Roberta Lombardi, deputata ed ex presidente del gruppo parlamentare del M5s, e Virginia Raggi, sindaco di Roma (foto LaPresse)

Da Taverna a Raggi (e ritorno), chi sono le donne-simbolo dei 5 stelle

Marianna Rizzini

Ogni fase della storia del M5s ha il suo personaggio femminile di riferimento. Evoluzione, involuzione e rivoluzione del movimento: sindaci, nuove sortite ribelli e figure di lotta e di governo

Noi, non voi, abbiamo diciassette donne su trentuno come capolista. Noi, non voi, abbiamo altissime percentuali di donne giovani e laureate tra i nostri eletti. Noi, non voi, candidiamo le donne a qualsiasi carica. La storia dei Cinque stelle e le donne era partita così: come dichiarata manifestazione di superiorità anti casta, anti soffitti di cristallo e anti discriminazione nei giorni in cui, tra il 2012 e il 2013, il Movimento del “vaffa” e di Beppe Grillo inondava la rete di video e facce sconosciute. Quelle dei protagonisti delle “parlamentarie”, anche definiti, allora, dal comico Maurizio Crozza, per via di una certa propensione per il de minimis, “difensori di pinoli nel pesto genovese”, fabbricatori di “paté di olive” impegnati anche “nel teatro Kabuki” e creatori “ventriloqui” di colla di baccalà biodegradabile. Tuttavia, in quel mondo online e autoripreso dal tinello di casa, spiccavano candidate di ogni età e professione meno fissate dei colleghi uomini con il chilometro zero e il detersivo fatto in casa e la stampante che crea dal nulla come neanche la bacchetta magica e il dentifricio che non inquina e la lavapiatti multitasking. Apparivano candidate “dal basso” come i colleghi, le donne a Cinque stelle, ma più pragmatiche rispetto al forzato vagheggiamento della decrescita felice che elimina come d’incanto la complessità del mondo e della politica.

Fatto sta che quando, nel febbraio del 2013, la nuova pattuglia parlamentare di sconosciuti sbarca in Parlamento, un generale “cherchez la femme” si diffonde tra le schiere di cronisti assiepati davanti all’improvvisato quartier generale della vittoria, un hotel nel quartiere San Giovanni di Roma, dove subito viene scelta, come volto casuale della vittoria, la giovanissima Marta Grande, deputata.
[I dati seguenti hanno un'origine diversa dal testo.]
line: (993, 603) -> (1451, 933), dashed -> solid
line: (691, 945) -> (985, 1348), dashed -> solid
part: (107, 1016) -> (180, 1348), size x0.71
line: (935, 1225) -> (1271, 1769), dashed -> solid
Curiosità e stupore si diffondono, poi, quando il Palazzo accoglie le neoelette deputate e senatrici, consegnando alle telecamere e ai microfoni (sempre presenti e sempre apparentemente rifuggiti dal M5s sotto stretta osservazione della Casaleggio Associati) i volti di Paola Taverna e Roberta Lombardi, espressioni diverse di una romanità “de panza”. Quasi quattro anni dopo, sempre a Roma, è tutta un’altra storia. C’è, sì, un sindaco-donna a Cinque stelle neanche quarantenne, Virginia Raggi, eletta con il 67 per cento dei voti. E c’è stata, sì, la momentanea soddisfazione del desiderio “eleggiamo la cittadina-tipo venuta dal nulla”, la faccia tipo da società civile, la donna&mamma senza fronzoli, tacchi e pettinature strane. Eleggiamo lei a Roma mentre a Torino vola nei sondaggi (e nell’urna) Chiara Appendino, altra mamma lavoratrice, però non venuta dal nulla e anzi molto ben connessa con la discretissima e discretamente potente borghesia torinese. Sogno romano e sogno torinese – due donne, due ragazze-sindaco! – procedono di pari passo nei giorni di giugno, per poi prendere due strade diverse: realpolitik corretta dalla formale aderenza alla sovrastruttura a Cinque stelle per Appendino, e rapida discesa nella palude per Raggi – palude di faide interne e impaccio esterno (tipo formare la giunta, e giù giù fino a gestire le municipalizzate e la spazzatura – inizio e fine di ogni ambizione capitolina).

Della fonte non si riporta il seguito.